We played witness to this man’s murder and we were expected to carry on as normal. For those of us who are still employed we were and still are expected to show up to work and carry on as normal. We are expected to quietly deal with our pain and get over it. For years we have been told to get over it! How do you get over constant trauma. Every time another BLACK man is killed in the streets how do you just get over that. Every time another BLACK woman is shot dead and nothing comes of her murder; how do you carry on with your life unchanged? We cannot unsee the evil and inhumanity that was on full display.
These killings must stop and the road to this cessation is a long and hard one. This is a marathon like no other. Dismantling every facet of this racist system will not happen overnight. With the surge of riots and protests, white people are declaring themselves as allies to the cause but what does it mean to be an ally? Let me declare here and now that your desire to learn about the Black experience should not become the burden of BLACK people. It is your responsibility to educate yourself before you engage with us. Allyship is not performative and it is definitely not pandering to us!! Do not center yourselves in the conversation. For years our cries and pleas fell on your hardened ears; now that you wish to listen; actually listen! Sit with yourselves and question how you have used your privilege. What are the perks you have enjoyed and continue to enjoy as a white person? How have you used your privilege to perpetuate racism and inequality? Are you willing to give up this privilege? Are you willing to share your privilege and once and for all level the playing field?
If true and lasting change is to happen white people, especially, must confront the conscious and unconscious bias that lives within. Really examine the ways you see and think about black people and then ask yourself if you could survive being treated that way! You want to be an ally; then be one! Don’t look to us to label you as an ally. Do the work; not because you seek validation that you are a good white person. Do it because you are a good human being!
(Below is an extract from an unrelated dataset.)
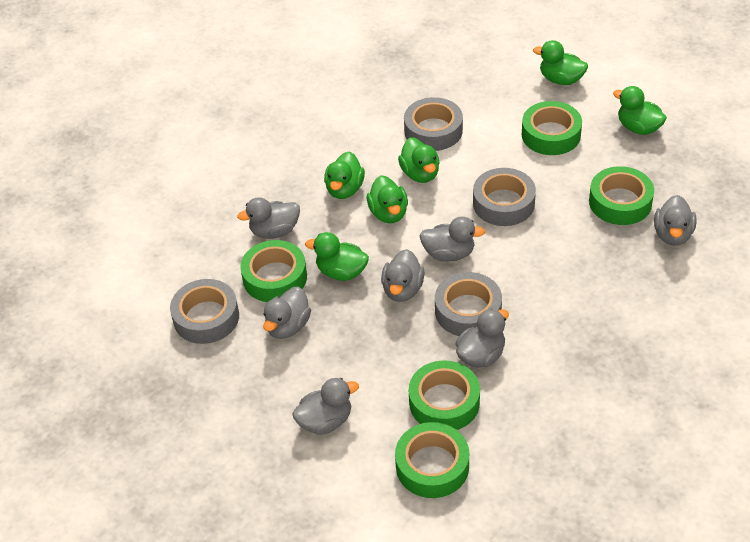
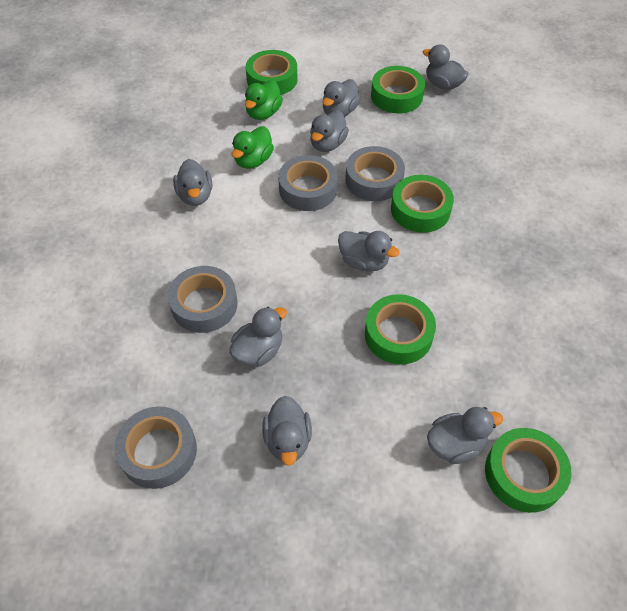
green duck: 6 -> 2
grey duck: 7 -> 8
It is not enough to take to the streets and march with a placard! Put your money where your mouth is! I offer a few thought starters as you seek ways to demonstrate allyship. You can support black businesses by spending your money with us and promoting our businesses. Donate to organizations that are really designed to help the black community especially in the areas of entrepreneurship and business. Hire more blacks in your organizations/companies and really give us the space to contribute! Support black start ups! Fund incubators for black entrepreneurs. Donate to black run VCs and Angel Investor organizations. Provide mentorship especially to young black professionals and create room for us to be, to grow and to excell.
All we have ever wanted and asked for; is to be equal. All we really want is for the rest of the world to acknowledge our humanity. We have dreams, goals and ambitions like everyone else. Our desire to exist should not be an affront to your own existence. Saying BLACK LIVES MATTER does not mean all lives do not matter. So as you begin to educate yourselves; as you being to initiate conversations about allyship; as you engage with your black friends and colleagues, as your raise your hand to say how can I help; remember the road to equality is marathon not a sprint.